Professores se unem aos bombeiros em greve pela valorização dos servidores

Por João Pedro Accioly

Em assembleia com mais de dois mil professores e servidores da educação, o SEPE, Sindicato Estadual dos Profissionais da Educação do Rio de Janeiro, decidiu entrar em greve contra a política salarial de Cabral aos servidores públicos e contra o plano de meta meritocrático implementado pela Secretaria de Educação.

Os professores agora se somam aos bombeiros, paralisam suas atividades e vão para as escadaria da Assembleia Legislativa do Estado do Rio de Janeiro, ALERJ, para gritar “FORA CABRAL!”.

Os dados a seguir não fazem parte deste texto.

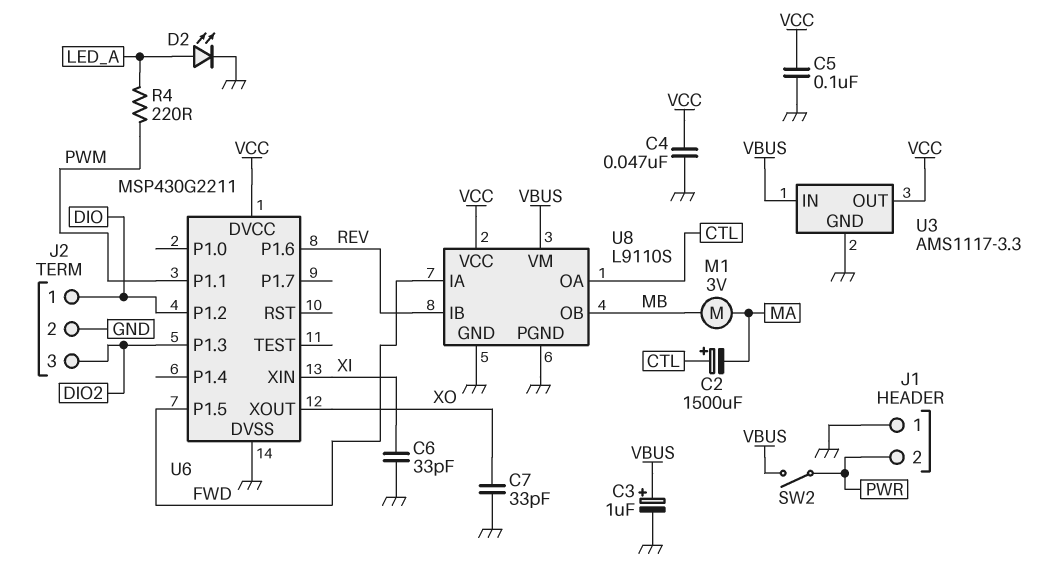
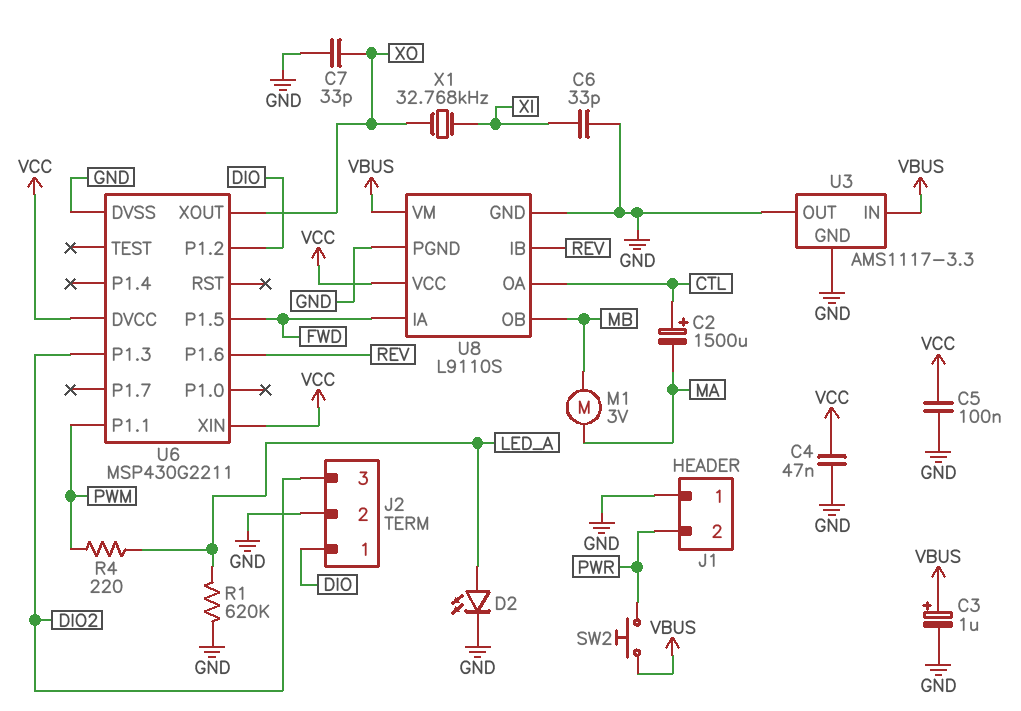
R1: none -> 620k (GND, LED_A)
SW2: switch (PWR, VBUS) -> button (PWR, VBUS)
U3 pin OUT: VCC -> GND
U6 pin XIN: XI -> VCC
X1: none -> 32.768kHz (XI, XO)

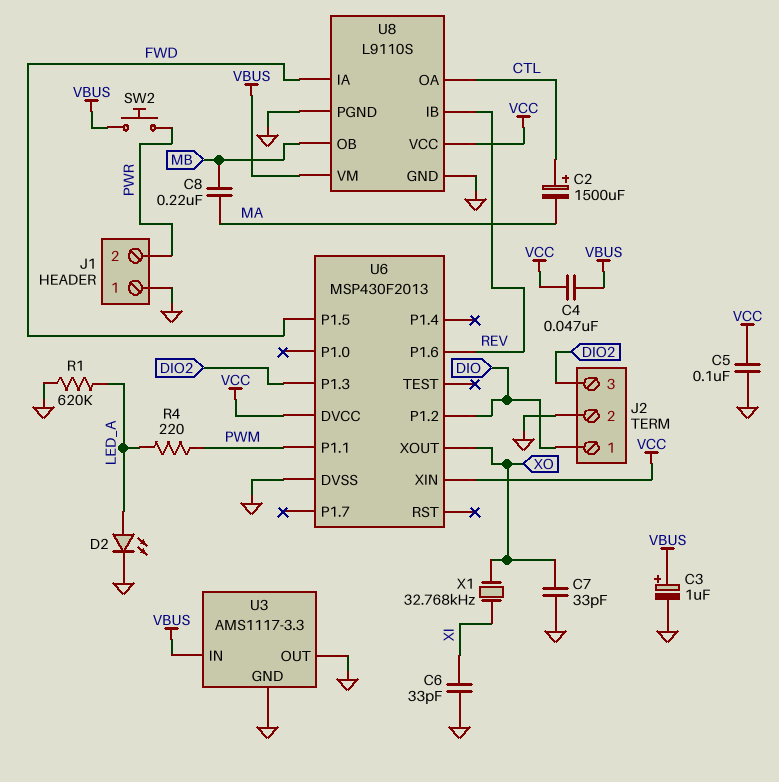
C4: 47nF (GND, VCC) -> 47nF (VBUS, VCC)
C8: none -> 220nF (MA, MB)
M1: motor 3V (MA, MB) -> none
U6: MSP430G2211 -> MSP430F2013

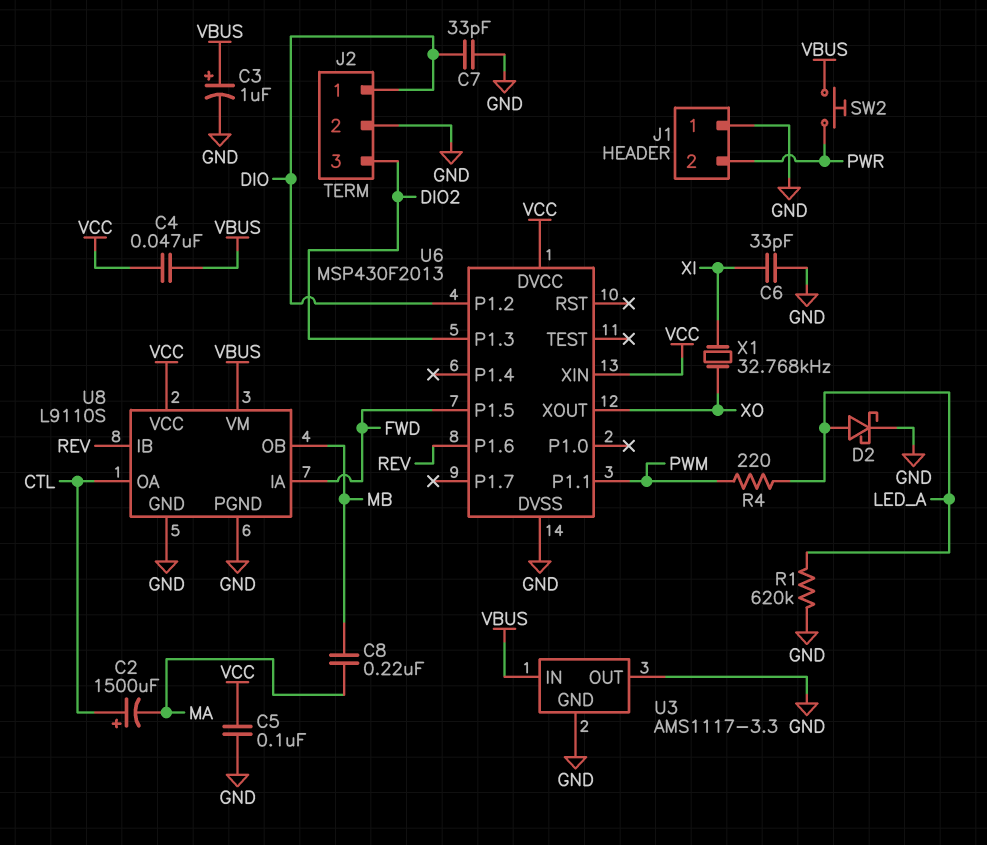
C7: 33pF (GND, XO) -> 33pF (DIO, GND)
D2: LED (A LED_A, K GND) -> schottky (A LED_A, K GND)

A rede estadual de educação conta com mais de 80 mil profissionais espalhados por 1652 escolas. Os professores do Rio, recebem a pior remuneração do país, exatos 766 reais por mês. Os funcionários das escolas tem piso inferior ao salário mínimo, cerca de 450 reais.

Os bombeiros acampados na ALERJ desde sexta-feira, continuam dormindo e comendo nas escadarias da Assembleia e prometem não sair dali, até que os 439 bombeiros, que continuam presos, ganhem liberdade e anistia dos crimes aos quais são acusados.

Nesta terça-feira, a Defensoria Pública do Rio entrou com pedido de liberdade provisória dos bombeiros presos. O Defensor Público Geral, Nilson Bruno Filho, justificou que não há necessidade de manter os soldados detidos, pois eles têm residência fixa, são servidores públicos e não têm antecedentes criminais.

Marcelo Freixo, Deputado Estadual pelo PSOL, anunciou que deputados trancarão a pauta da ALERJ, enquanto os mais de 400 bombeiros não forem soltos. Em Brasília, ontem, foram dezenas de manifestações de parlamentares apoiando os bombeiros fluminenses. Chico Alencar chamou o governador do Rio de incendiário e começou a recolher assinaturas dos deputados federais em apoio aos nossos bombeiros.

João Pedro Accioly é estudante secundarista e militante do PSOL, foi um dos 19 presos políticos de Dilma e Cabral no Ato Fora Obama!